EXECUTIVE COMPENSATION COMPONENTS. The key components of the Company's
compensation program are base salary, an annual incentive award, and equity
participation. These components are administered with the goal of providing
total compensation that is competitive in the marketplace, rewards successful
financial performance and aligns executive officers' interests with those of
stockholders. The Compensation Committee reviews each component of executive
compensation on an annual basis.
Base Salary. Base salaries for executive officers are set at levels believed
by the Compensation Committee to be sufficient to attract and retain qualified
executive officers. Base pay increases are provided to executive officers
based on an evaluation of each executive's performance, as well as the
performance of the Company as a whole. In establishing base salaries, the
Compensation Committee not only considers the financial performance of the
Company, but also the success of the executive officers in developing and
executing the Company's strategic plans, developing management employees and
exercising leadership. The Compensation Committee believes that executive
officer base salaries for 1996 were reasonable as compared to amounts paid by
companies of similar size.
Annual Incentive. The Compensation Committee believes that a significant
proportion of total cash compensation for executive officers should be subject
to attainment of specific Company earnings criteria. This approach creates a
direct incentive for executive officers to achieve desired performance goals
and places a significant percentage of each executive officer's compensation
at risk. Consequently, each year the Compensation Committee establishes
potential bonuses for executive officers based on the Company's achievement of
certain earnings criteria. For 1996 annual bonuses equal to 0% to 58% of base
salaries were paid to executive officers based on the Company's achievement of
such predetermined earnings criteria.
Stock Options. The Compensation Committee believes that equity participation
is a key component of its executive compensation program. Stock options are
granted to executive officers primarily based on the officer's actual and
potential contribution to the Company's growth and profitability and
competitive marketplace practices. Option grants are designed to retain
executive officers and motivate them to enhance stockholder value by aligning
the financial interests of executive officers with those of stockholders.

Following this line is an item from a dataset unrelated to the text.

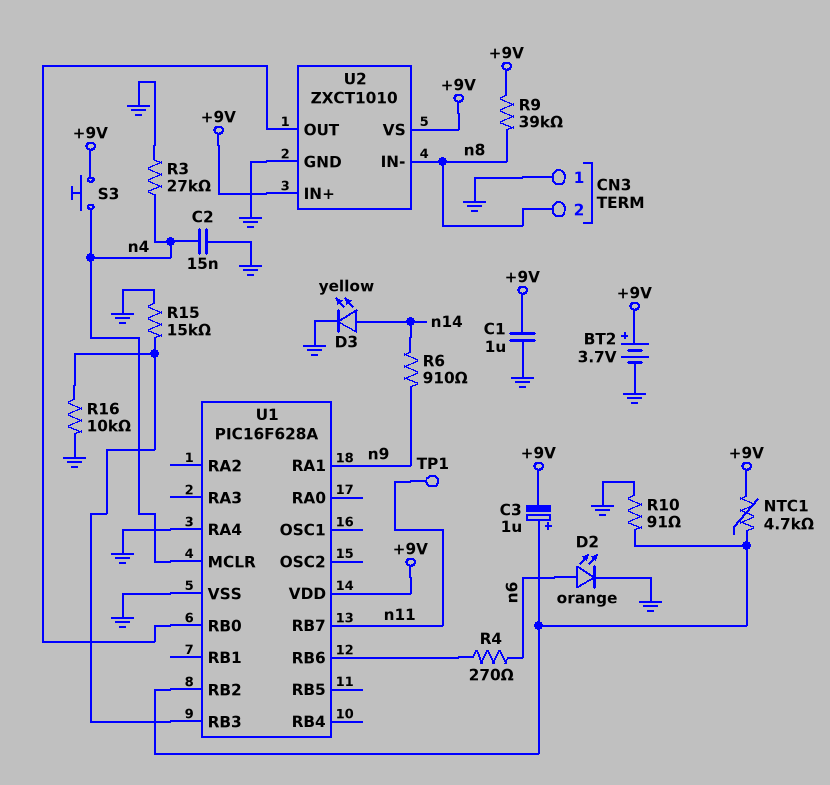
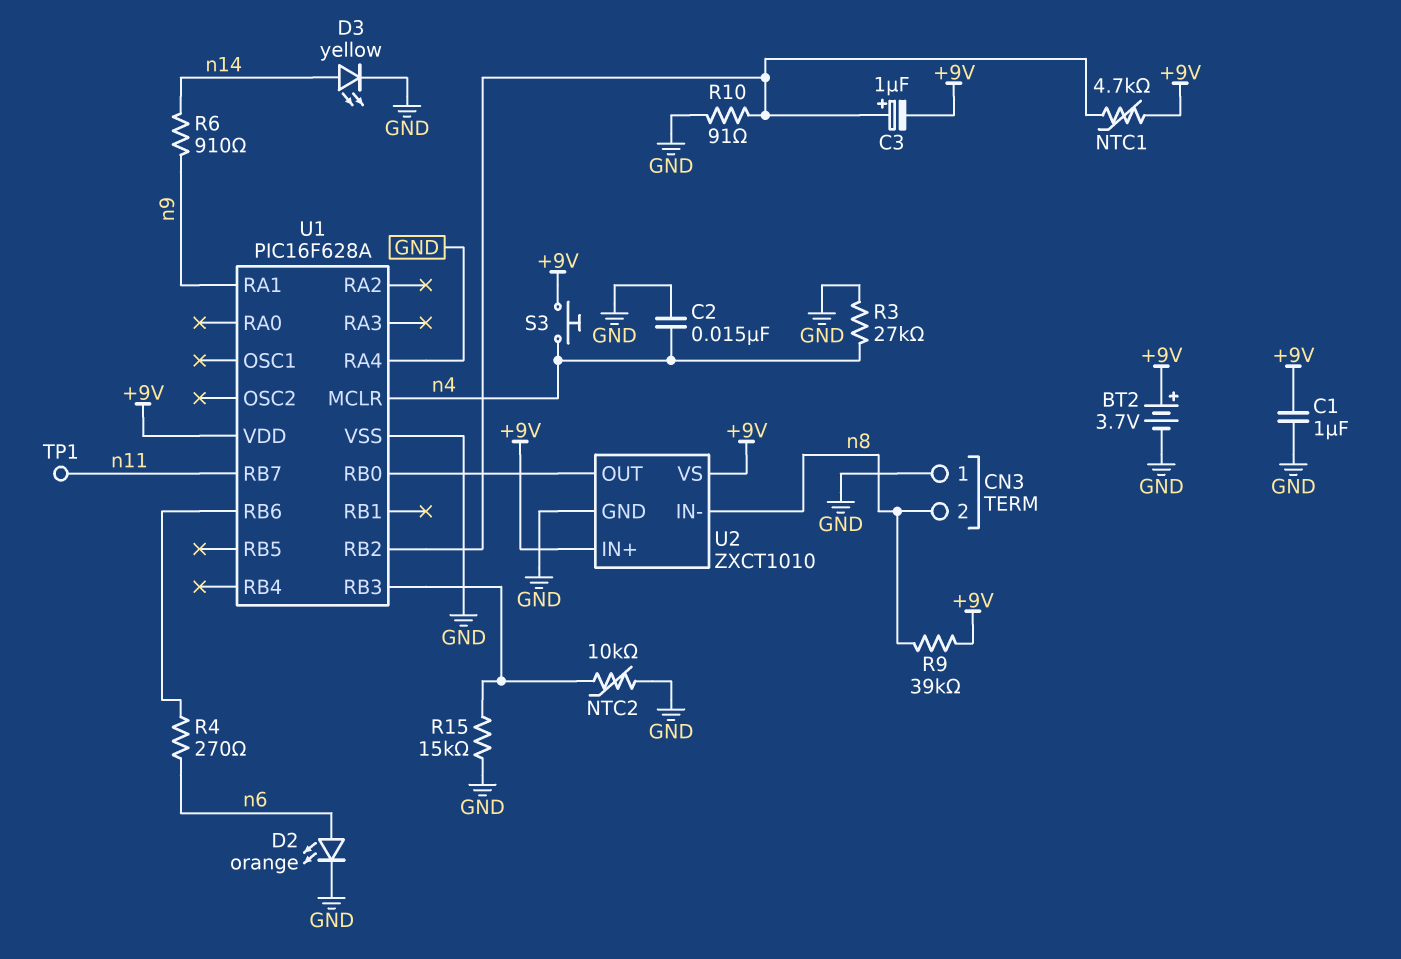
NTC2: none -> 10k (GND, U1/RB3)
R16: 10k (GND, U1/RB3) -> none

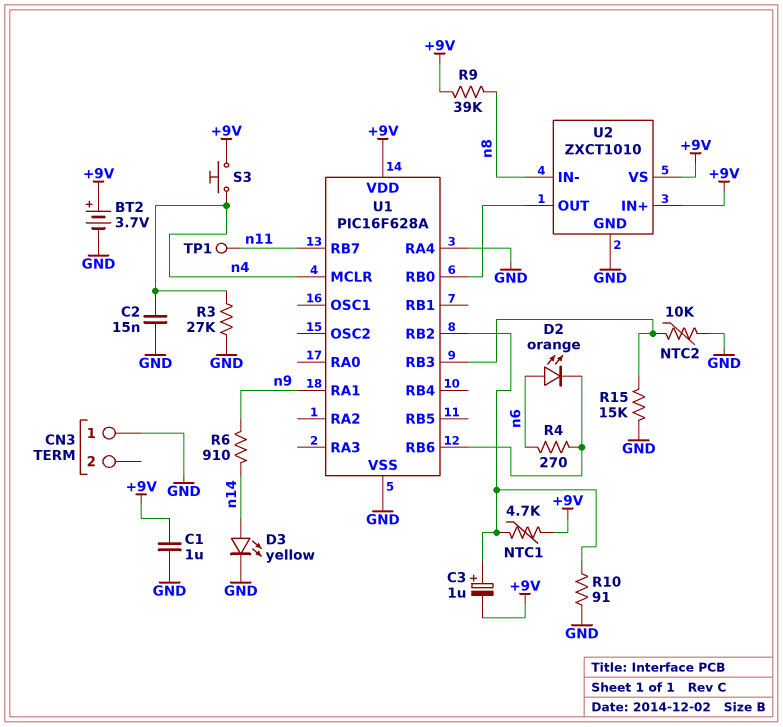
CN3 pin 2: n8 -> none
D2: LED orange (A n6, K GND) -> LED orange (A n6, K U1/RB6)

Stock options also provide an effective incentive for management to create
shareholder value over the long term since the full benefit of the
compensation package cannot be realized unless an appreciation in the price of
the Company's Common Stock occurs over a number of years.
Options to purchase 103,000 shares of the Company's Common Stock were
granted to the Company's executive officers (including the Company's Chief
Executive Officer) for 1996 on January 2, 1997 with an exercise price equal to
the fair market value of the underlying Common Stock on the date of grant
($13.75). These options vest cumulatively in three annual installments of 33%
and expire ten years from the date of grant.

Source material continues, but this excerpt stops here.